> [Layout difference records]
####################
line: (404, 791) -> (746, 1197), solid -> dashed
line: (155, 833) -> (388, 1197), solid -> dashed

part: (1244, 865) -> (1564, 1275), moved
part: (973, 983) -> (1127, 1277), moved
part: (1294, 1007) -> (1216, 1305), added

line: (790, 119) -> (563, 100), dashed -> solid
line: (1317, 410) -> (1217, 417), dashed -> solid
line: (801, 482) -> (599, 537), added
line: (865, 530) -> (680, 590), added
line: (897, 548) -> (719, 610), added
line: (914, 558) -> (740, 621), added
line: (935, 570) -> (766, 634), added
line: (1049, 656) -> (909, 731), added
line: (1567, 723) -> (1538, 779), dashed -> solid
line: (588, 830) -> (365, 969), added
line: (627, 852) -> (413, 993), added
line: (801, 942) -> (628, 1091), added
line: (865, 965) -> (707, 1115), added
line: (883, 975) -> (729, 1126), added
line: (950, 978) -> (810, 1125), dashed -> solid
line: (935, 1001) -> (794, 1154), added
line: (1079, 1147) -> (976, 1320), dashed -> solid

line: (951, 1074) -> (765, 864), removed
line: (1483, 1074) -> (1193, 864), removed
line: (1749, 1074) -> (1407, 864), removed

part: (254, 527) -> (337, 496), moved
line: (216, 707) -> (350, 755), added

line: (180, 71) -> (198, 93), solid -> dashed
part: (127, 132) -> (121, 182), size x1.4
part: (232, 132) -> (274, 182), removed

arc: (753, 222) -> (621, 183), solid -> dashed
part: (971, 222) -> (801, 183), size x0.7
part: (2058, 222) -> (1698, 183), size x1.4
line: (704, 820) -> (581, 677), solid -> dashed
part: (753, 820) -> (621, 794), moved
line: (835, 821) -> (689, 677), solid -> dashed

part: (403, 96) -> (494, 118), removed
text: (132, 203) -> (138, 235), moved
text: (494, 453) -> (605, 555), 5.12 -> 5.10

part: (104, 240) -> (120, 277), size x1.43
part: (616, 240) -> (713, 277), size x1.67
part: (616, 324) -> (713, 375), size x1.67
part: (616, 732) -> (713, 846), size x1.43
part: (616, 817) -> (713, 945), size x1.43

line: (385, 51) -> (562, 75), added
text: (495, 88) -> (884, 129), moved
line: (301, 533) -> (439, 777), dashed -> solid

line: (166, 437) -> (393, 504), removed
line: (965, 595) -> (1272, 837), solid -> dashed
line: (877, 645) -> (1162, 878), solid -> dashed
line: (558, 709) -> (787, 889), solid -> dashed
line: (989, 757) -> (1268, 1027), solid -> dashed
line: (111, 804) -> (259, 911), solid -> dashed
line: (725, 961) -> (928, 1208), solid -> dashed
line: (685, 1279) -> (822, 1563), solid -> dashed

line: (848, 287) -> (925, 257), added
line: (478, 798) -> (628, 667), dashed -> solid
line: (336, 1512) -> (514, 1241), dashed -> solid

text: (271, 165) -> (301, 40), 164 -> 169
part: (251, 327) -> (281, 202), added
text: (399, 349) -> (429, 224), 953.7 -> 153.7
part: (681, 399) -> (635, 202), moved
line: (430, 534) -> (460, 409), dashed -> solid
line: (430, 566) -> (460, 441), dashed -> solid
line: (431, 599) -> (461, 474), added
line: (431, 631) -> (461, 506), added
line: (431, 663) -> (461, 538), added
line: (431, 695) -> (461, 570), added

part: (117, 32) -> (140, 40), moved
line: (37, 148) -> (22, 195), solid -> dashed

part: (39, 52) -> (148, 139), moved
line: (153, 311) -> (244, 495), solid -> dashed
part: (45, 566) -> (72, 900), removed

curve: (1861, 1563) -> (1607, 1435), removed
####################
> [TASK PROMPT]
In the records above, find every line that contains the word "removed" and copy it.

> [EXPECTED ANSWER]
line: (951, 1074) -> (765, 864), removed
line: (1483, 1074) -> (1193, 864), removed
line: (1749, 1074) -> (1407, 864), removed
part: (232, 132) -> (274, 182), removed
part: (403, 96) -> (494, 118), removed
line: (166, 437) -> (393, 504), removed
part: (45, 566) -> (72, 900), removed
curve: (1861, 1563) -> (1607, 1435), removed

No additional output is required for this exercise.